Who Gets the Pets in a Divorce? Everything You Need To Know About Pet Custody in Colorado
You might think of your dog as your child, but Colorado law does not agree. So who gets the pets in a divorce? Shareholder Elizabeth Bonanno explains what you need to know before fighting over Mr. Wags.
From breweries to shops to restaurant patios, Colorado’s pets can be found enjoying all the creature comforts the state has to offer. And why not? Our pets are our family, and life is made all the more sweet when we can share our world with them. But what happens to our furry family members when the pet parents’ relationship ends? Here’s what you need to know when your animal companion is caught in the crosshairs of divorce:
- Though our pets feel like our family members, they are still considered “property” under the law.
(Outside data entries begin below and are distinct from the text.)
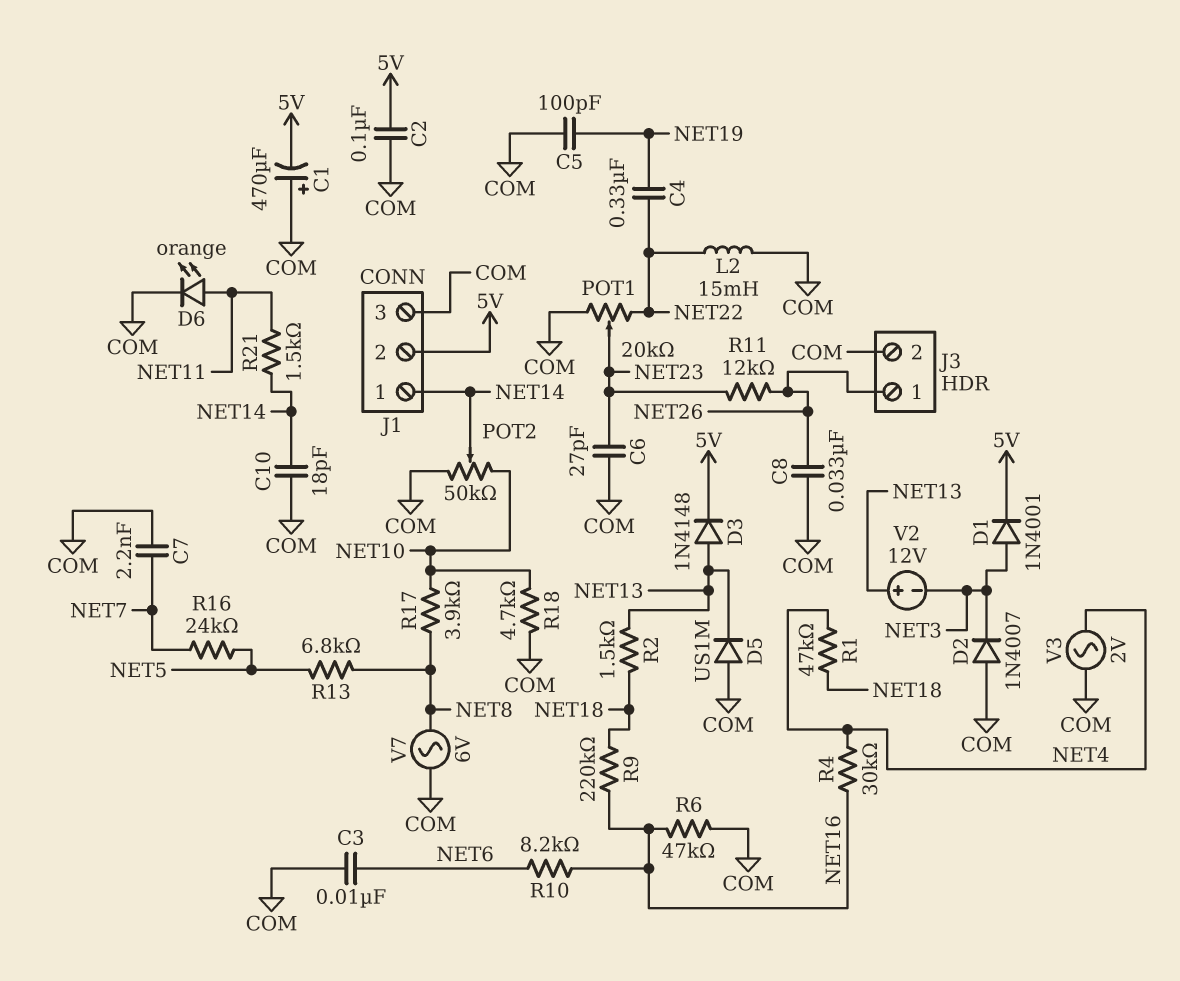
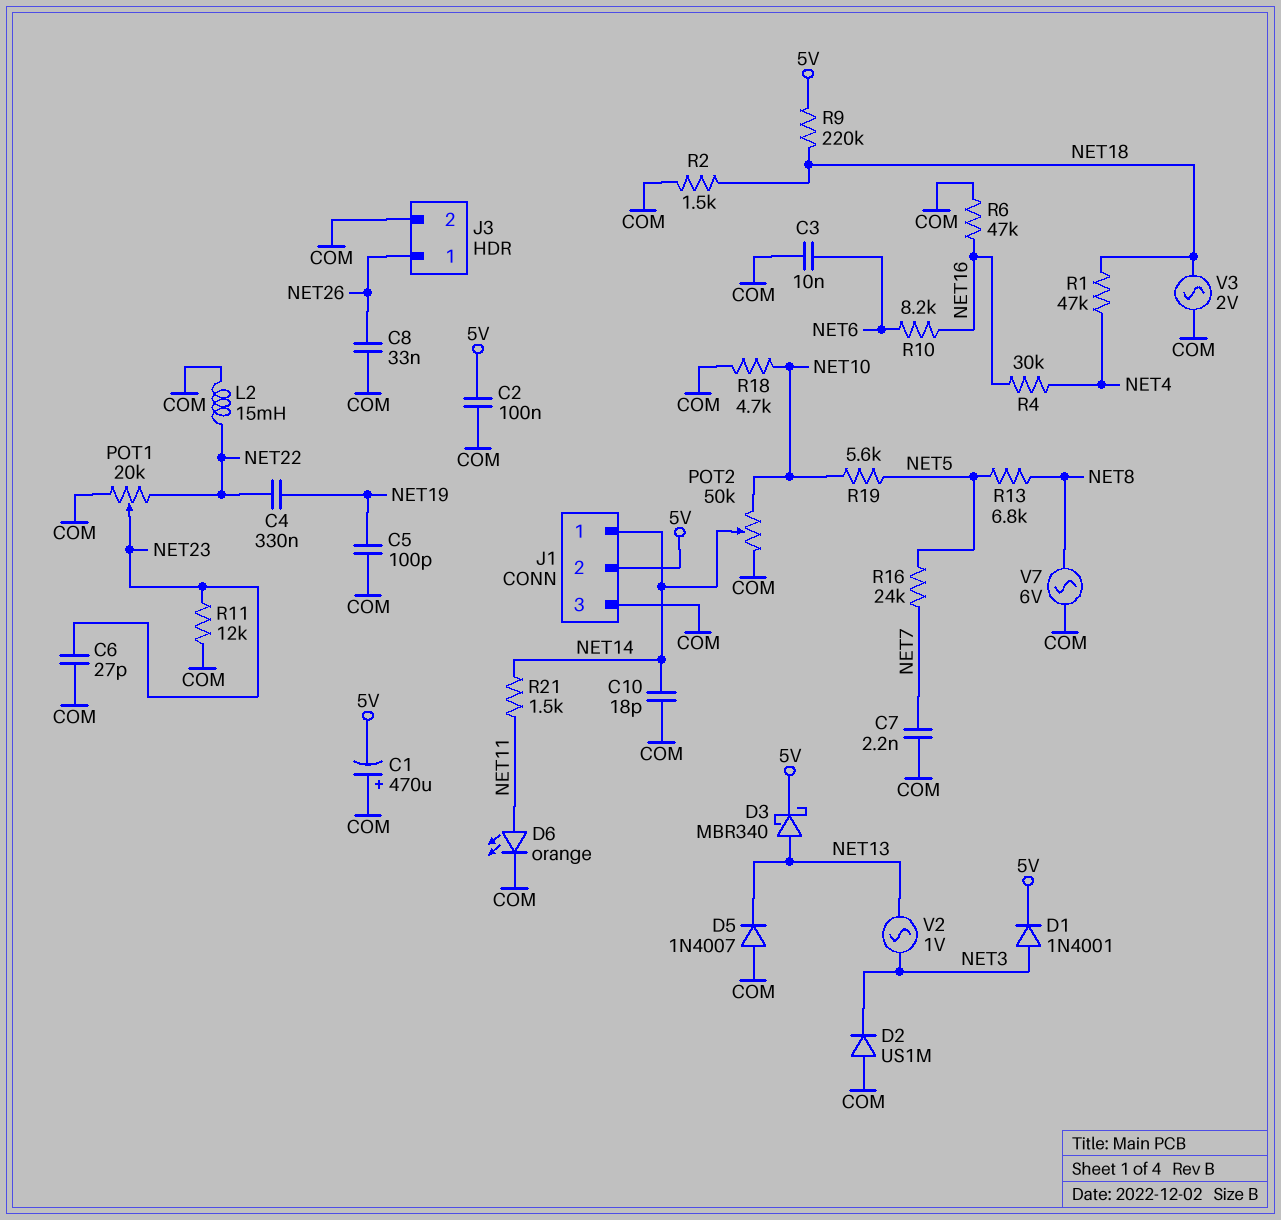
D2: diode 1N4007 (A COM, K NET3) -> diode US1M (A COM, K NET3)
D3: diode 1N4148 (A NET13, K 5V) -> schottky MBR340 (A NET13, K 5V)
D5: diode US1M (A COM, K NET13) -> diode 1N4007 (A COM, K NET13)
R2: 1.5k (NET13, NET18) -> 1.5k (COM, NET18)
R9: 220k (NET16, NET18) -> 220k (5V, NET18)
R11: 12k (NET23, NET26) -> 12k (COM, NET23)
R17: 3.9k (NET8, NET10) -> none
R19: none -> 5.6k (NET5, NET10)
V2: 12V (plus NET13, minus NET3) -> AC 1V (NET3, NET13)
V3: AC 2V (COM, NET4) -> AC 2V (COM, NET18)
In divorce cases, the “best interests of the child” standard is applied to determine parenting time and decision-making arrangements for minor children. The Court looks to a number of factors, to include the wishes of the child, the child’s interaction and relationship with each parent, and the child’s adjustment to his or her some school, and community, among others. While you may feel that such rigorous assessment should also be applied when determining where your pet will live post-divorce, there simply is no “best interest of the pet” standard. Instead, the Court sees your pet as an item of property (though perhaps with a bit more compassion), to be allocated under the property division statute.
So what does this mean?
Well, the Court first must determine whether the pet is marital or separate. A pet is generally “marital” if it was acquired during the marriage as opposed to prior. Any pet belonging to one of the spouses before the marriage would be that person’s separate property, and could not be awarded to the other spouse during the divorce. However, a pet is also a spouse’s separate property if, even though acquired during the marriage, it was gifted or inherited. So, if your spouse is trying to lay claim to the puppy you got for your birthday, try to find any evidence you can (a card, a text, even a photo) to show that Mr. Wags was gifted to you.
If you can make no separate property claim to your fur baby, the next step is to claim that allocation to you would be the fair outcome based on the various property factors the Court considers.
- You could argue “contribution,” whereby you would lay out to the Court how you have contributed to the care of the pet in ways that your spouse has not. If the pet is truly yours – relies on you for feeding, walking, emotional support and the like, this is the argument for you.
- If your spouse already has a separate pet, you could argue that fairness requires you to retain the marital animal. While pet parents may see the downside to separating two pet friends, the Court will see this as an easy way to get you each what you want.
- If you also have children and are the primary parent, you could argue that the pet should stay with you, where the children reside the majority of the time. The property statute specifically provides that the Court is to consider the desirability of awarding the family home to the parent with whom the children primarily reside, so why not extend that logic to the family pet?
But what if the pet truly is joint and both of you have just as good of a claim as the other?
- A good compromise is the best way to get a more creative “co-parenting” pet arrangement.
Just like the old Judgment of Solomon, the Court cannot “split the pet.” Unlike a child custody determination, where the Court makes a visitation schedule for children, the Court is highly unlikely to make a custody schedule for your pooch (or cat, or rabbit, or your beloved sugar glider). In fact, Colorado has found it against public policy to keep divorced spouses “in business” with one another. So, just as the Court is unlikely to maintain ex-spouses’ co-ownership in investments or business interests, it is also unlikely that the Court will begin dabbling in the trade of doggy parenting plans.
Settlement, on the other hand, allows you to address a disputed pet more creatively. Is there something else your spouse really wants, even more so than the pet, that you could swallow to maintain ownership? If your spouse is willing to trade money or some other asset for you to maintain ownership of the pet, it is extremely important to fully consider the economic impact to you and whether you will be able to appropriately provide for yourself moving forward before you make such a trade.
Settlement also allows you to create one of those doggy visitation schedules from which the Court shies away. Pet parents may reach a contractual agreement providing for alternating weeks with the pet, a schedule whereby one party primarily owns the pet, but the other spouse has weekend visitation, etc. While the combinations are endless, it is always important to remember that a doggy visitation schedule will keep you in contact with your ex-spouse, even when you don’t want to be. So, if you foresee this as another venue for conflict, be very wary. It is also important to remember to make provisions for the division of expenses like vet visits, medication and the like. A pet visitation schedule should be entered into with caution and is only for those ex-spouses who are truly able to cooperate.
- Finally, what if your spouse has left you to care for a pet that you can’t afford?
While we all love our pets, there is no doubt they can come at a significant monthly expense. This cost is only exacerbated when one household becomes two and you are worried about meeting your own monthly expenses, let alone the particular medical needs, or other care issues associated with a pet. If your spouse has left you to care for the family pets and you cannot afford to do so, make sure to include the pet’s monthly care expenses when making your claim for the amount of spousal support you will need. If you still cannot afford the expense, it is okay to look to a trusted family member or friend to care for your pet until you can get on your feet. Divorce is difficult, but it’s important to remember there is light on the other side, and you will be okay. And so will Mr. Wags.